When is Hospice Recommended?

There is no hard and fast recommendation as to when hospice care should be pursued. Every situation is different for each individual and age is not always a factor. Patients who are dealing with a terminal illness that brings with it extreme agony due to the symptoms of the disease would be well-advised to do their homework as soon as possible.

There is nothing wrong with gathering the necessary information to become better educated on all of the important details about hospice care. End of life decisions are rarely easy and time is often at a premium.

Reasons for Hospice

Preserving the quality of life of an individual with a life expectancy of less than six months is the primary reason for hospice care. Whether it’s due to a terminal illness or age or any other reason that can impact the comfort and well-being of the individual, hospice care is aimed at treating the symptoms associated with the condition and not the condition itself.

Deciding to enter hospice means the patient plans to abandon any other treatments designed to cure their illness. Perhaps the current treatments are just not showing any efficacy anymore, the side-effects of the treatments are worse than the symptoms of the illness, or there is simply no viable option for treatment. These are all common reasons why patients elect to pursue hospice care.

A patient who has been given a prognosis of six months or fewer is one of the eligibility requirements for receiving hospice care. Eligibility criteria also requires the patient to give up curative treatments and opt instead for treatment that eases the discomfort of their symptoms.

This final phase of one’s life should not be filled with pain and suffering. Hospice provides solutions for relieving pain and managing the symptoms of severe illness. This allows the patient to maintain an acceptable quality of life for his or her remaining days.

Physician Recommendations

If the patient is visiting his or her doctor more often than usual, it may be time to ask the physician about hospice. Depending on the condition that continues to require medical attention, hospice care may be the next step. Chronic pain can be a symptom associated with many serious illnesses that a physician would need to monitor and diagnose.
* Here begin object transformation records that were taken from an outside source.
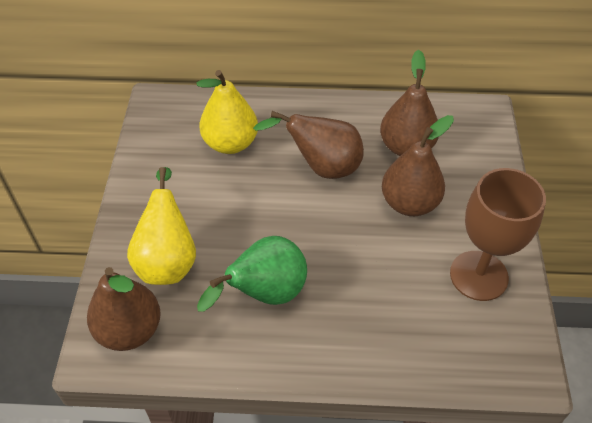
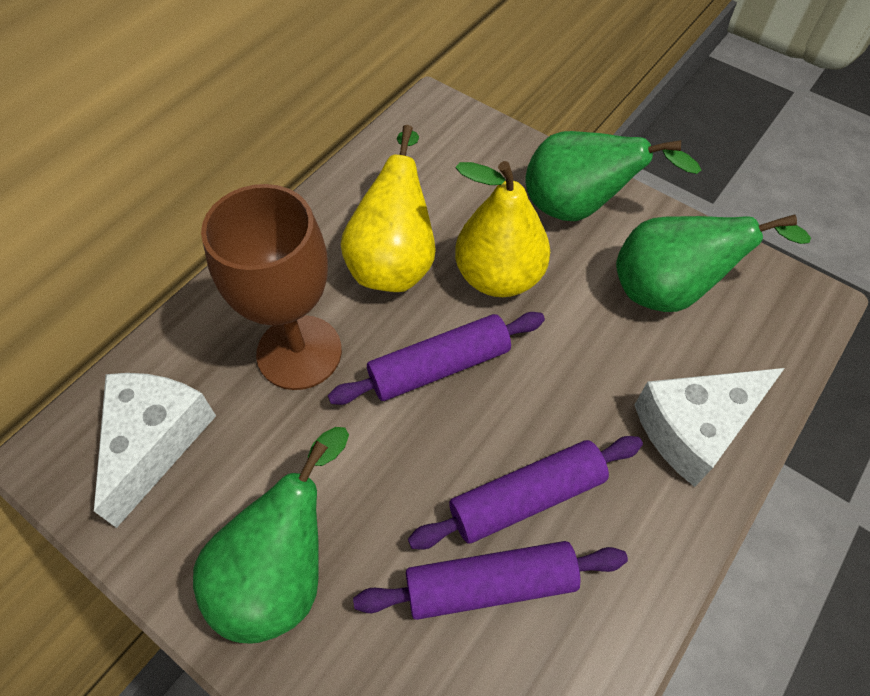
brown pear: 4 -> 0
green pear: 1 -> 3
purple rolling pin: 0 -> 3
white cheese: 0 -> 2

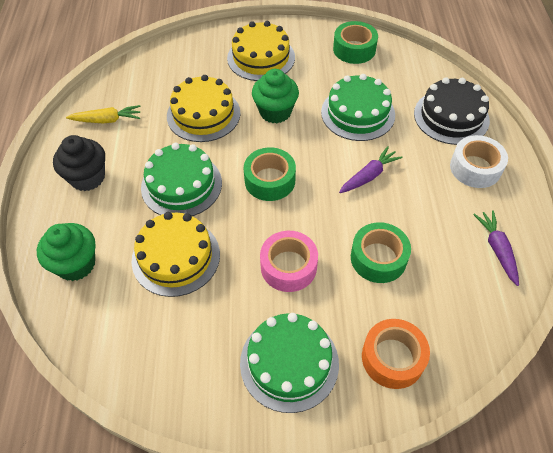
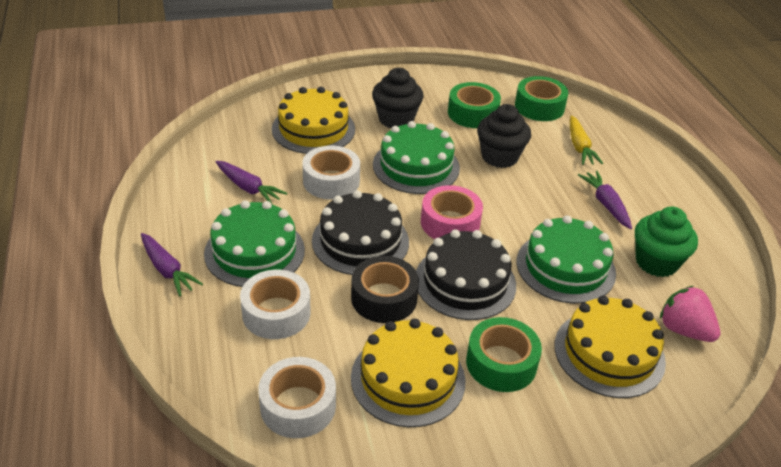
black cake: 1 -> 2
black cupcake: 1 -> 2
black tape: 0 -> 1
green cupcake: 2 -> 1
orange tape: 1 -> 0
pink strawberry: 0 -> 1
purple carrot: 2 -> 3
white tape: 1 -> 3

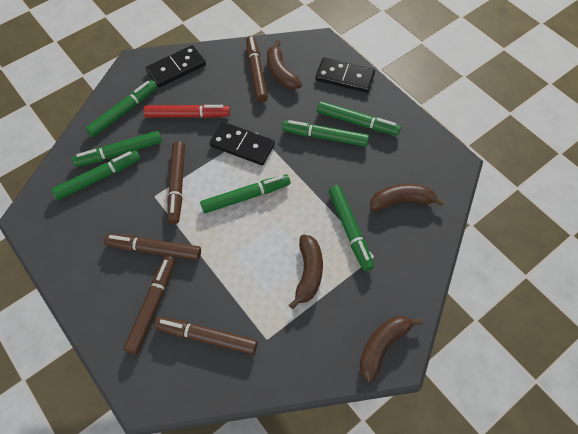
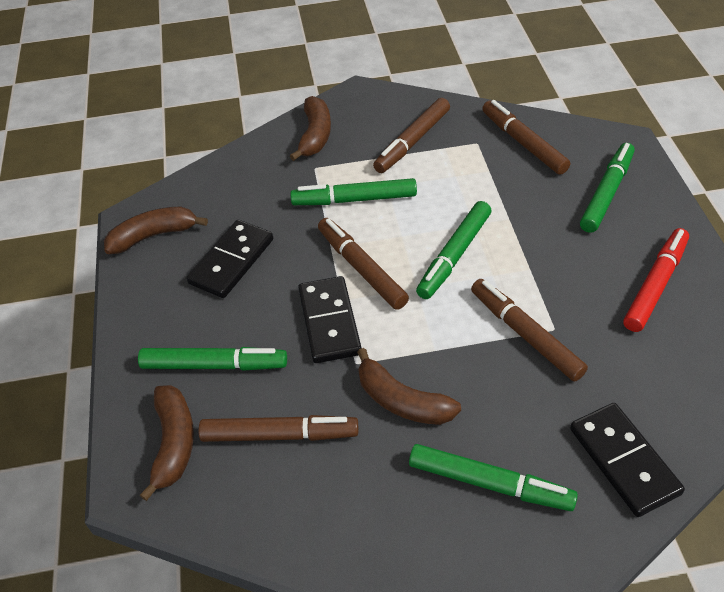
green marker: 7 -> 5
If that diagnosis results in the physician giving the patient a life expectancy of six or fewer months if the illness is not treated, that would count as a certification for hospice should the patient wish to seek out care. The most common illnesses where hospice can be of assistance include cancer, stroke, Alzheimer’s, ALS, HIV/AIDS, and lung, heart, or liver diseases.

Eligibility for Hospice

Patients who qualify for hospice can have all of their costs covered through Medicare, Medicaid, and many private insurers. If the symptoms are too severe to manage, the physician may urge the patient and family members to enter a hospice care arrangement. A physician’s referral is not always needed in order to receive hospice, however, a physician must certify the patient for eligibility to comply with the life expectancy requirement. Should the patient live longer than the six months for which he or she was certified, a re-certification can be obtained to continue care.

Getting Started

These are just some indications when hospice is needed but they are by no means the only signs. Sometimes an individual’s health is very obviously in decline and a conversation should be initiated between the individual and loved ones. There are many options available when it comes to hospice care even if initiating the conversation about them can be extremely difficult.

A physician can be a strong and reliable voice in this decision and help the individual understand that comfort care does not mean surrender. Hospice only emphasizes life by raising the quality of it for the individual who is suffering in pain.